Onderweg naar Molde was het weer weer bijgedraaid, de hemel was weer strakblauw en onderweg wilden we nog even
snel de Trollkirke bekijken, een stel kalksteengrotten die vrij bijzonder moeten zijn. Volledig uitgeput waren
we vijf uur later weer beneden, na weer een erg steile bergwand en een hoop geklauter over soms toch wel erg
gladde rotsblokken. Echt het soort wandeling waar ik gek op ben. De Trollkirka was echter heel mooi: via een
soort brandtrap daalde je eerst een meter of twintig recht naar beneden af in het voorportaal van de grot,
vanwaar je door kon lopen naar het "middenschip". Een geheel witte kalkgrot waar in een rond uitgeslepen bekken
een ca 20 m hoge waterval neerstortte, op de grond om ons heen allemaal spierwitte, rond afgesleten kalkblokken
die ten dele door het glasheldere water waren bedekt en boven ons een spelonk in het "dak" van de kerk, waar
het daglicht doorheen kwam.
Tegen een uur of acht zijn we doorgereden richting de Atlantikstrasse. We hebben aan de kust overnacht in het
plaatsje Bud. Bud is een schattig vissersdorpje met alleen maar houten
huisjes in allerlei kleuren (vnl wit, rood en blauw). We hebben een schitterende uitzicht over het dorp, de
Atlantische oceaan (glad en heel blauw) en de vele groene rotseilandjes (Schären) ervoor. De bergen zijn hier
duidelijk minder steil en rotsachtig dan in het fjordgebied, het zijn meer groene heuvels en weilanden, het is
weer een heel ander landschap dan gisteren...
15.06.2002
Hoogtepunt van vandaag was duidelijk de Atlanterhavsvegen ofwel Atlantic road.
Onderweg van Bud naar de Atlantic road hebben we een heel stuk door een soort duinlandschap gereden. Het enige
verschil met de duinen in Nederland en Belgie is dat de ondergrond hier niet uit zand, maar uit rotsen bestaat.
Af en toe vingen we een glimps van de oceaan en de Schären voor de kust op, het smaakte naar meer! De meeste
Schären zijn kleine rotsjes die uit de zee oprijzen, helemaal rond en glad afgeslepen door het ijs uit de ijstijd.

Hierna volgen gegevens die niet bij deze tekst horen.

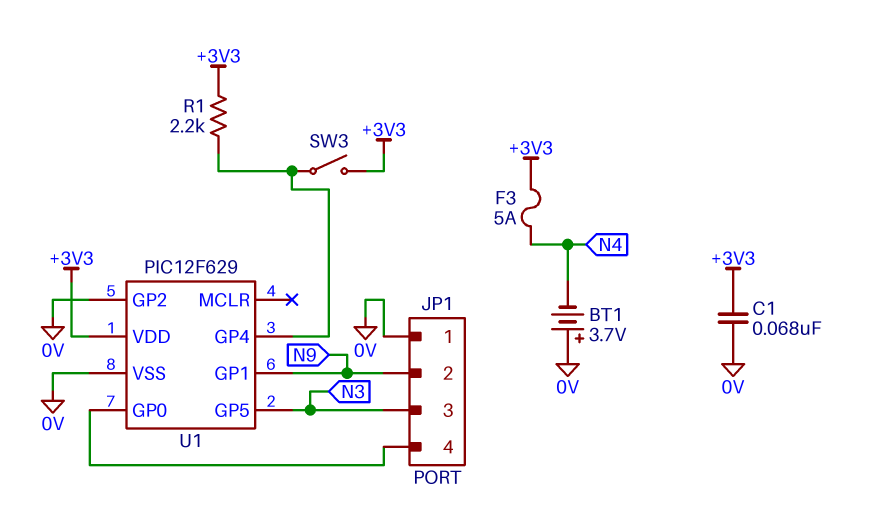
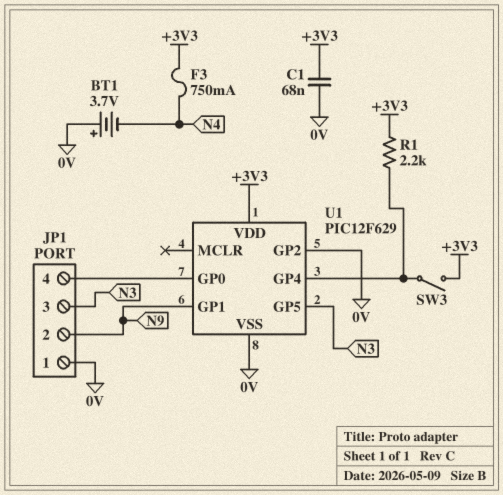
F3: 5A (+3V3, N4) -> 750mA (+3V3, N4)

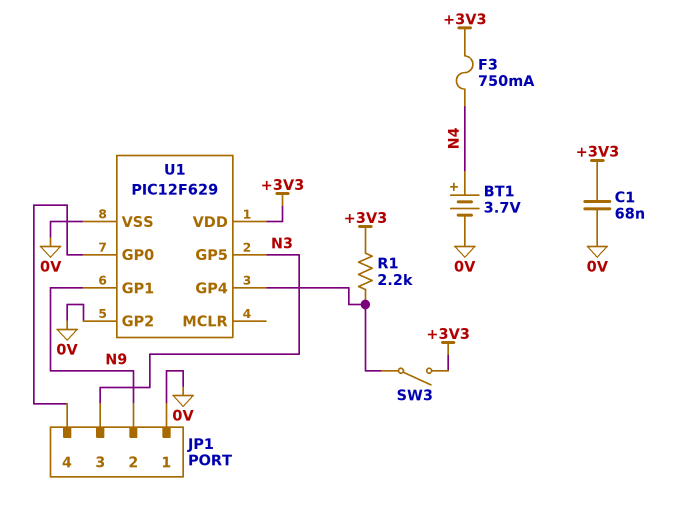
BT1: 3.7V (plus 0V, minus N4) -> 3.7V (plus N4, minus 0V)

De wat grotere zijn ook wat puntiger en meestal begroeid met gras en mos, soms ook wat heideplanten.
Door een verkeerde afslag kwamen we per toeval bij een heel klein en erg pittoresque vissersdorpje uit, met
louter donkerrode houten huisjes. Hier hebben we een mooie kustwandeling over de rotsen gemaakt, de zilte
zeelucht opgesnoven, lekker nostalgisch. Na zoveel bizarre fjorden en bergen ben ik toch wel weer blij wat
vertrouwds te zien, even de zintuigen een beetje pauze gunnen.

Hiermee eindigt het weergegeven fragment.